We can say that there will always be infinitely many cyclotomic polynomials that remain irreducible.

This is seen as follows. The polynomial $\Phi_n(X)$ is irreducible over $K$ if and only if $[K(\zeta_n):K]=\phi(n)=\deg \Phi_n(X)$. Now assume that $p$ is a rational prime that is unramified in $K$. Undoubtedly you know that there are only finitely many ramified primes. I claim that if $n=p^k$, $k$ a positive integer, then this holds. This is because $p$ is totally ramified in the extension $\Bbb{Q}(\zeta_n)/\Bbb{Q}$. As $p$ is unramified in $K/\Bbb{Q}$ we must, by multiplicativity of $e$, have $e(\mathfrak{P}\mid \mathfrak{p})=\phi(p^k)$ for all prime ideals $\mathfrak{p}$ above $p$ in $K$ and $\mathfrak{P}$ in $K(\zeta_n)$.

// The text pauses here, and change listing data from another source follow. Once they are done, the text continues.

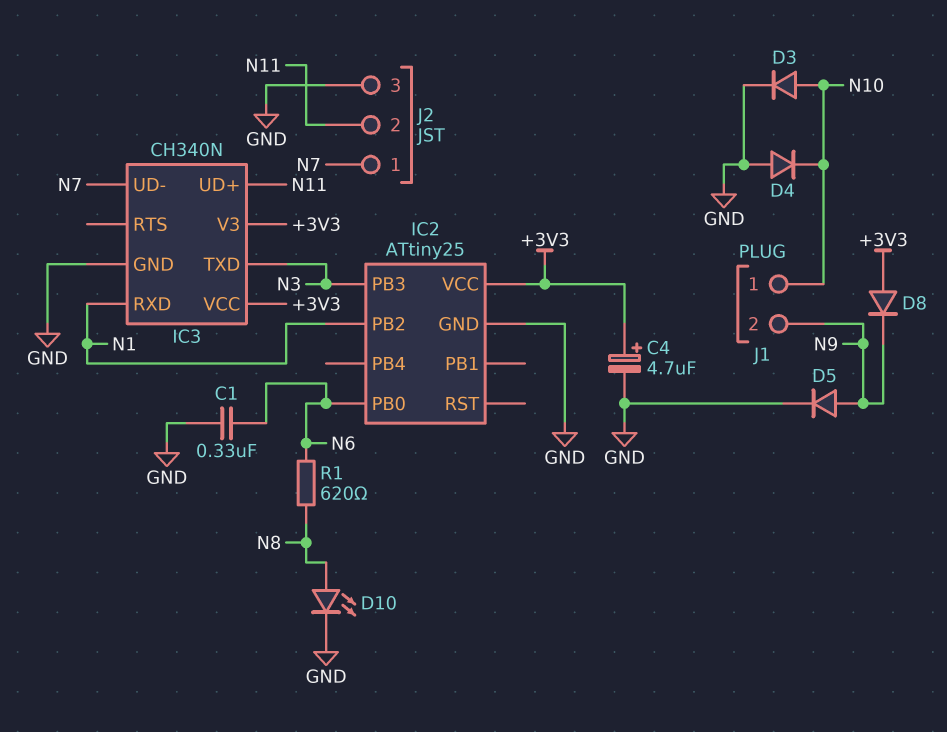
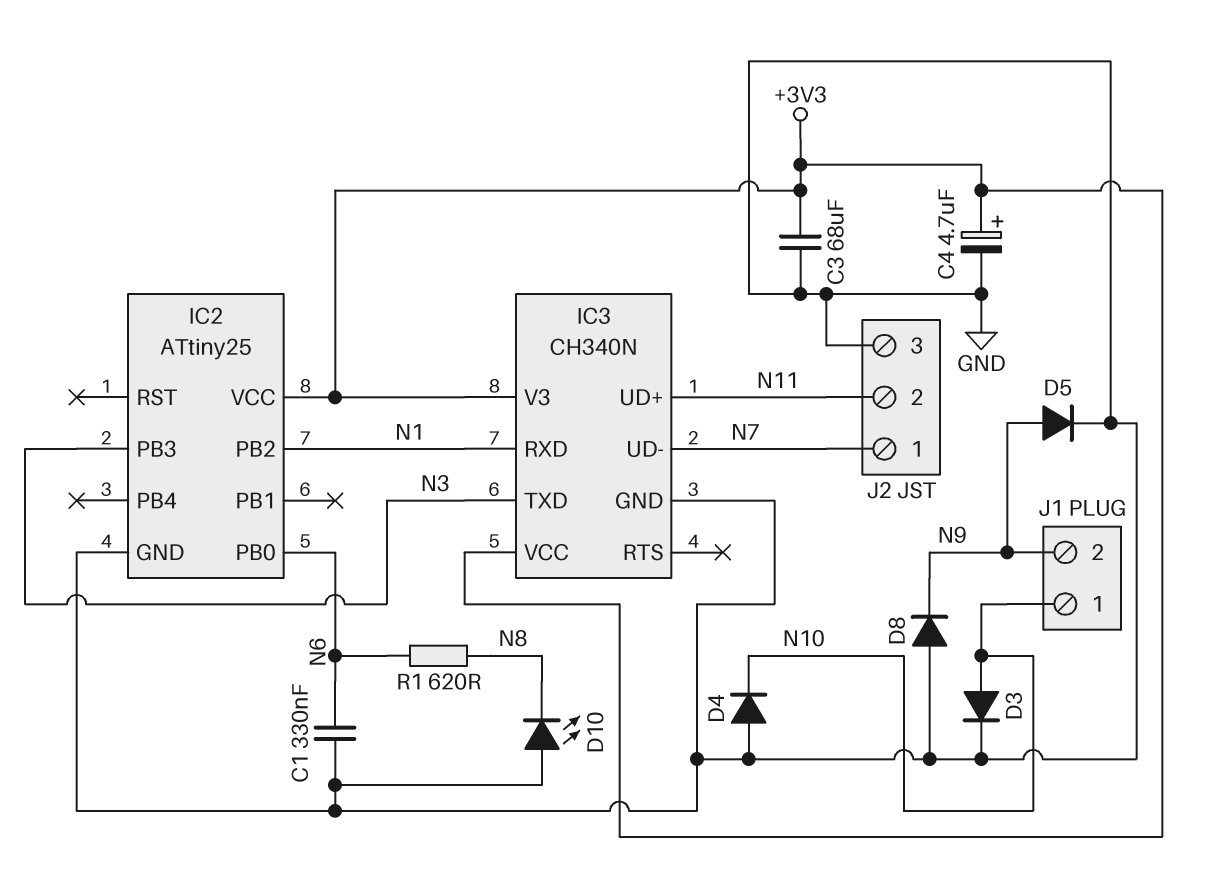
C3: none -> 68uF (+3V3, GND)
D8: diode (A +3V3, K N9) -> diode (A GND, K N9)
D10: LED (A N8, K GND) -> LED (A GND, K N8)

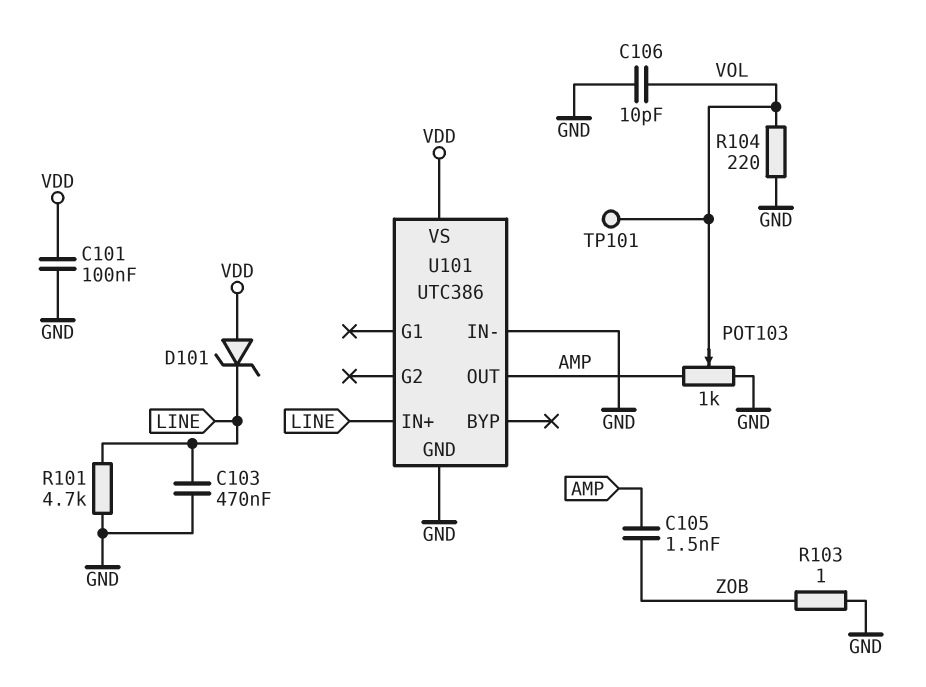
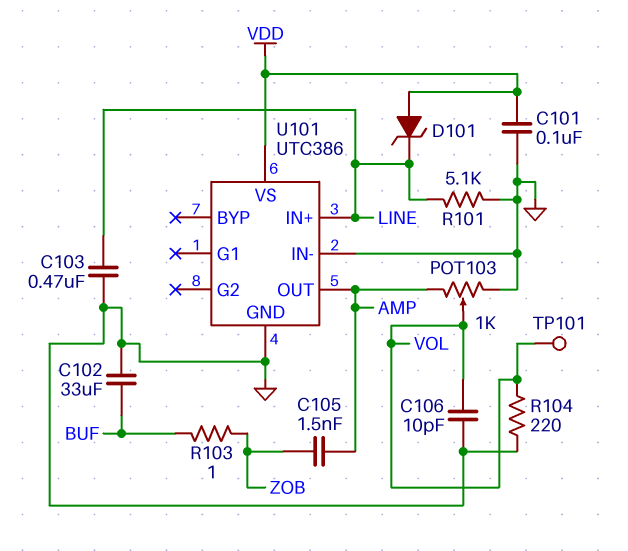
C102: none -> 33uF (BUF, GND)
R101: 4.7k (GND, LINE) -> 5.1k (GND, LINE)
R103: 1 (GND, ZOB) -> 1 (BUF, ZOB)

Because the ramification index is always bounded from above by the degree of the field extension, we must have $[K(\zeta_n):K]\ge \phi(p^k)$, and the claim follows.

So we can say that $\Phi_p(X)$ remains irreducible for all but finitely many primes (the unramified ones and possibly some others).

However, we cannot conclude that $\Phi_n(x)$ would necessarily remain irreducible for all but finitely many natural numbers $n$. If one $\Phi_n(X)$ factors over $K$, then all $\Phi_{m}(X)$ such that $n\mid m$ factor over $K$ also. This is because $[K(\zeta_m):K(\zeta_n)]$ is always at most $\phi(m)/\phi(n)$, when $n\mid m$. Consequently if $[K(\zeta_n):K]<\phi(n)$ then also $[K(\zeta_m):K]<\phi(m)$ whenever $n\mid m$.

Solution 2:

What about the following argument?

We will show that for all but finitely many primes $p$, $\Phi_p(X)$ is irreducible over $K$. As above here also we work with a prime $p$ which does not ramify in $K$. Now the following three statements are equivalent.

1) The polynomial $\Phi_p(X)$ is irreducible over $K$.

2) $[K(\zeta_p):K]=p-1$.

3) $K \cap \mathbb Q(\zeta_p)=\mathbb Q$.

Now consider the following two towers of field extensions: $\mathbb Q \subseteq K \cap \mathbb Q(\zeta_p) \subseteq K$ and $\mathbb Q \subseteq K \cap \mathbb Q(\zeta_p) \subseteq \mathbb Q(\zeta_p)$. In the first case, $p$ is a prime which does not ramify. In the second case $p$ is the only prime that ramifies. Hence, if $K \cap \mathbb Q(\zeta_p)\neq \mathbb Q$, by considering a prime $q$ which ramifies in $K \cap \mathbb Q(\zeta_p)$, we will arrive at a contradiction.